Emergency managers should be everyday problem-solvers, not just reactive coordinators.

By definition, emergency managers serve as the coordination focal point during disasters and catastrophes and engage in the four phases of disaster management: preparation, response, recovery and mitigation.


But given the rarity of disasters, particularly catastrophes, government cannot justify expending significant effort on the preparation phase, except in environments where disaster-scale events occur with reasonable frequency, such as hurricanes in Florida.


As a result, emergency managers are usually isolated with no real authority to direct significant funding for preparedness projects; have no real role in coordinating response; don't manage global aspects of community recovery; and have a limited ability to secure funding for large-scale mitigation projects.


Instead, emergency managers typically have a reactive stance, keeping an organization or government compliant with the endless cycle of imposed requirements, such as pandemic planning or the National Incident Management System (NIMS), both of which frankly are a significant waste of time.


I suggest we radically revise the definition of what emergency managers do and limit it to three clear concepts:



  • being the everyday problem solvers for leadership;

  • being community focused and not individual focused; and

  • during a crisis, their primary and exclusive goals should be opening businesses and schools.


Emergency managers need to be the everyday fixers for local mayors and county managers for three reasons: Experience solving simple community problems will make them better at solving complex ones; solving problems will help develop relationships with peers; and being seen as the problem-solver for government leadership will give emergency managers more status with others, which in turn will make it easier for their voices to be heard.

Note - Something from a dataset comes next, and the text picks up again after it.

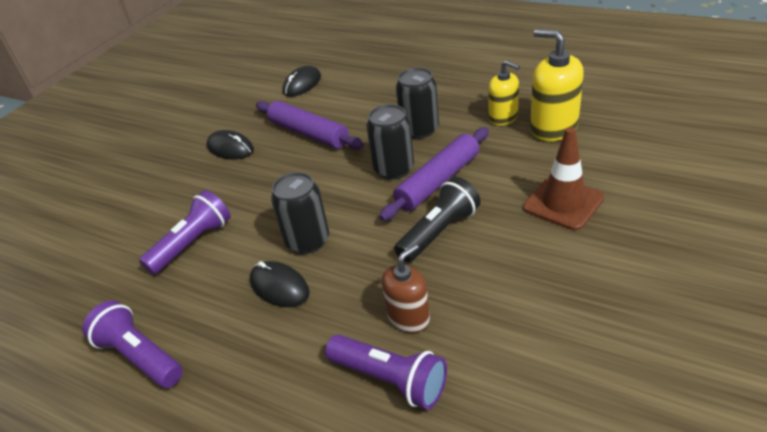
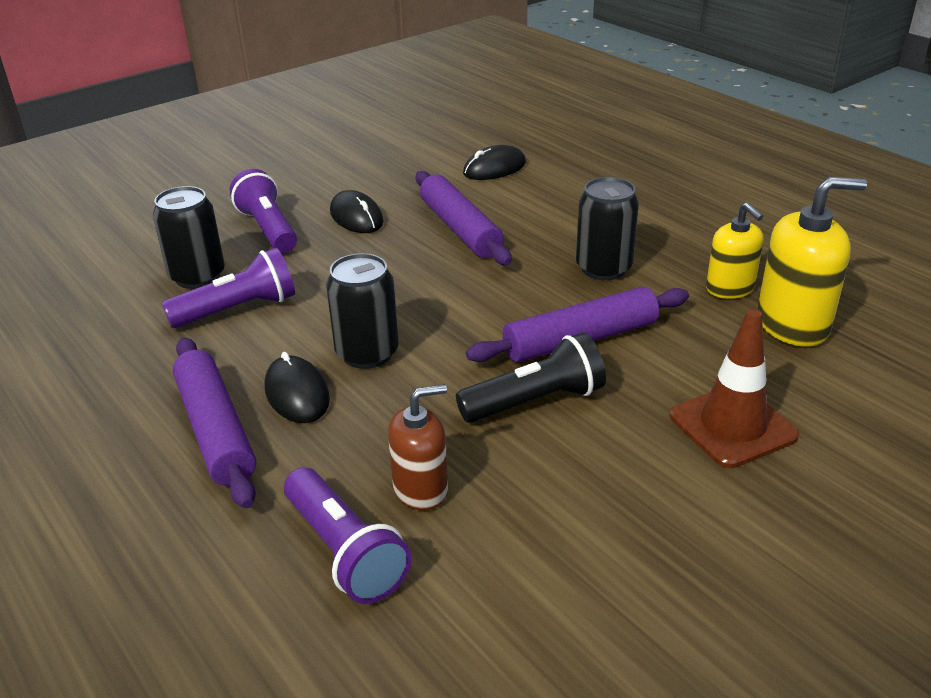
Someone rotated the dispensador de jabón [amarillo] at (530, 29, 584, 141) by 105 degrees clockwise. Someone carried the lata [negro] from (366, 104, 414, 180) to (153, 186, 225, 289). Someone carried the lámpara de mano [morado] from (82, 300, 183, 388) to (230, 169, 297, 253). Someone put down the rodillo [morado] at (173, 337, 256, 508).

Unless emergency managers are the people who leadership turns to naturally -- instead of public safety -- they will never be taken seriously; what leadership does every day is what it will do in a crisis.


Emergency managers need to explicitly say that they are community focused, not individual focused. Public safety works with individuals; EM works with the community. This is a critical distinction because many emergency management agencies are still responsible for dealing with "people issues," such as setting up shelters, distributing food and coordinating medical care. In many communities, other organizations can do this on their own without government assistance, and emergency managers need to abandon this role.

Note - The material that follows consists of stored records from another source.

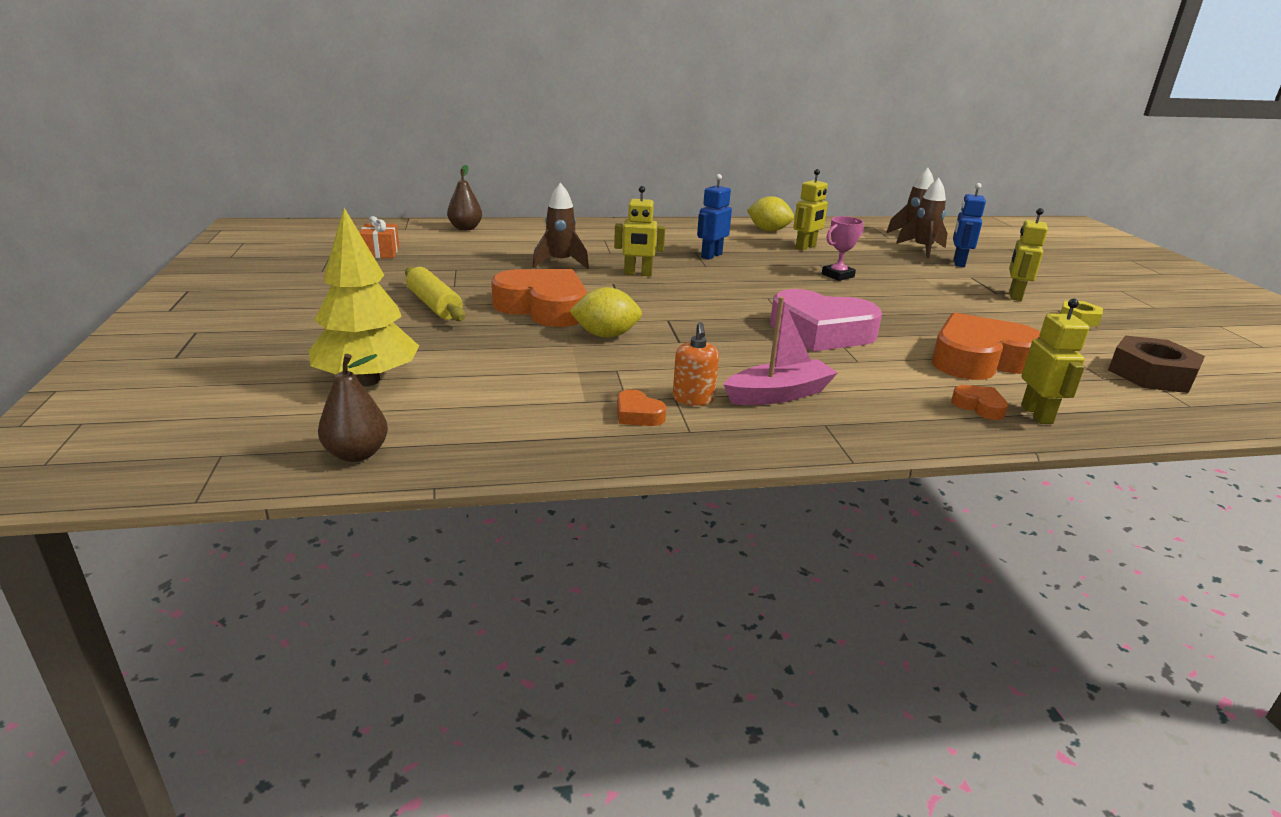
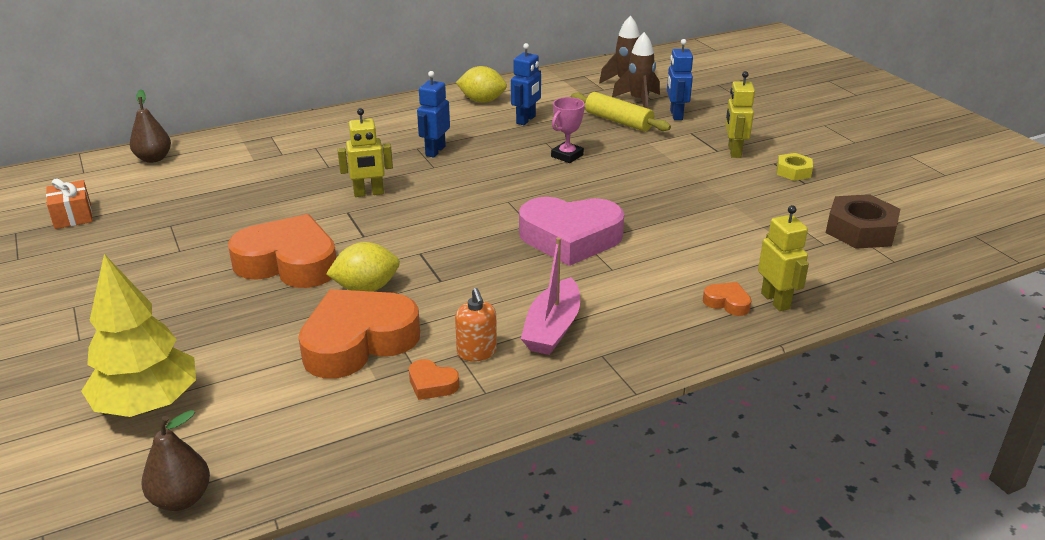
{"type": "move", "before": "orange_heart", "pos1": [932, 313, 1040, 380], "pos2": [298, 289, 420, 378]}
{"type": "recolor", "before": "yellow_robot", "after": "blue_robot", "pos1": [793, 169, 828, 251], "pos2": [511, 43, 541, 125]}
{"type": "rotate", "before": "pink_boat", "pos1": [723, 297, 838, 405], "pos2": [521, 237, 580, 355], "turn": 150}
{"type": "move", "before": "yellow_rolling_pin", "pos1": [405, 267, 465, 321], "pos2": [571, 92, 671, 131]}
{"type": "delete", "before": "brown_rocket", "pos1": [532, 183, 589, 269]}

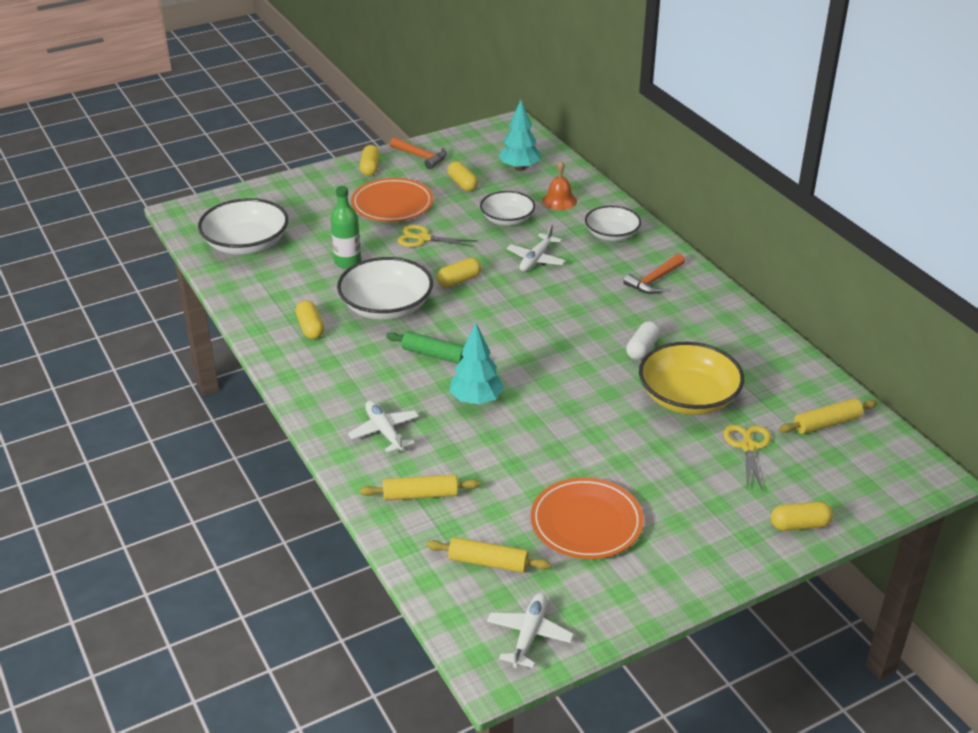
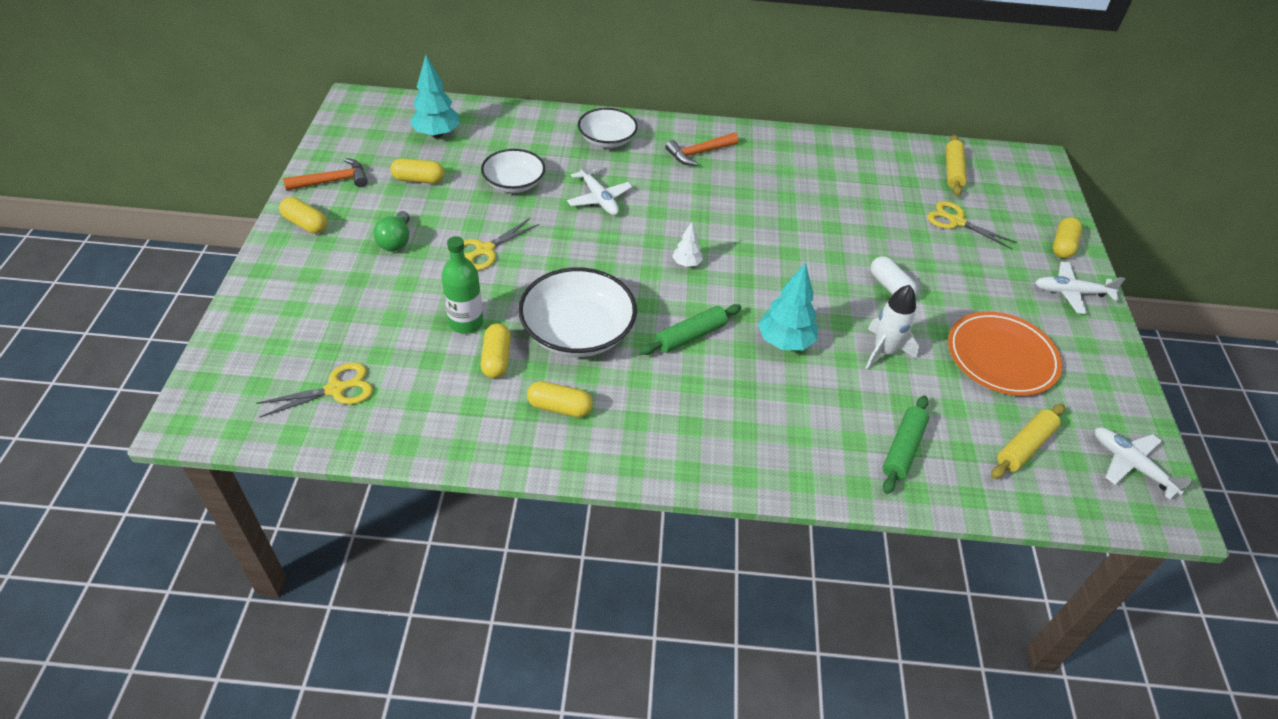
{"type": "replace", "before": "white_bowl", "after": "yellow_scissors", "pos1": [198, 198, 288, 255], "pos2": [256, 362, 373, 418]}
{"type": "replace", "before": "orange_plate", "after": "green_light_bulb", "pos1": [351, 178, 433, 222], "pos2": [374, 211, 410, 251]}
{"type": "move", "before": "yellow_capsule", "pos1": [437, 258, 481, 287], "pos2": [481, 324, 511, 378]}
{"type": "rotate", "before": "orange_hammer", "pos1": [623, 254, 685, 294], "pos2": [665, 133, 738, 166], "turn": 75}
{"type": "insert", "after": "white_tree", "pos2": [672, 222, 703, 267]}
{"type": "insert", "after": "white_rocket", "pos2": [865, 285, 919, 370]}
{"type": "move", "before": "white_capsule", "pos1": [626, 321, 660, 360], "pos2": [870, 256, 917, 295]}
{"type": "recolor", "before": "yellow_rolling_pin", "after": "green_rolling_pin", "pos1": [360, 474, 480, 501], "pos2": [883, 395, 929, 494]}
{"type": "move", "before": "white_plane", "pos1": [348, 400, 419, 453], "pos2": [1035, 262, 1125, 314]}
{"type": "delete", "before": "orange_bell", "pos1": [542, 161, 577, 210]}
{"type": "delete", "before": "yellow_bowl", "pos1": [639, 342, 744, 415]}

The primary and exclusive goal should be opening businesses as soon as possible after a disruption. Opening business is critical because government is hopelessly inefficient at providing for people's daily needs. In addition, and just as important, it's a social equality issue: If a McDonald's is out of business, its employees have no jobs, they don't get paid, and their families are forced to rely on the government. This becomes a vicious cycle as more people in shelters means more focus on shelters and less on opening businesses.


The second goal should be opening schools as quickly as possible after a disruption. Education is the government service that touches the most taxpayers, and schools are a vital symbol of normalcy for a community. Schools are a safe haven for kids where they can be fed, bathe and be given access to health services.


Emergency management could become a relevant and necessary part of government -- rather than the grant-funded, powerless position that it typically is today -- with clearly redefined roles of problem solving; serving as the interface between schools, businesses and government; and a focus on the metrics of minimizing "business days lost" and "school days lost."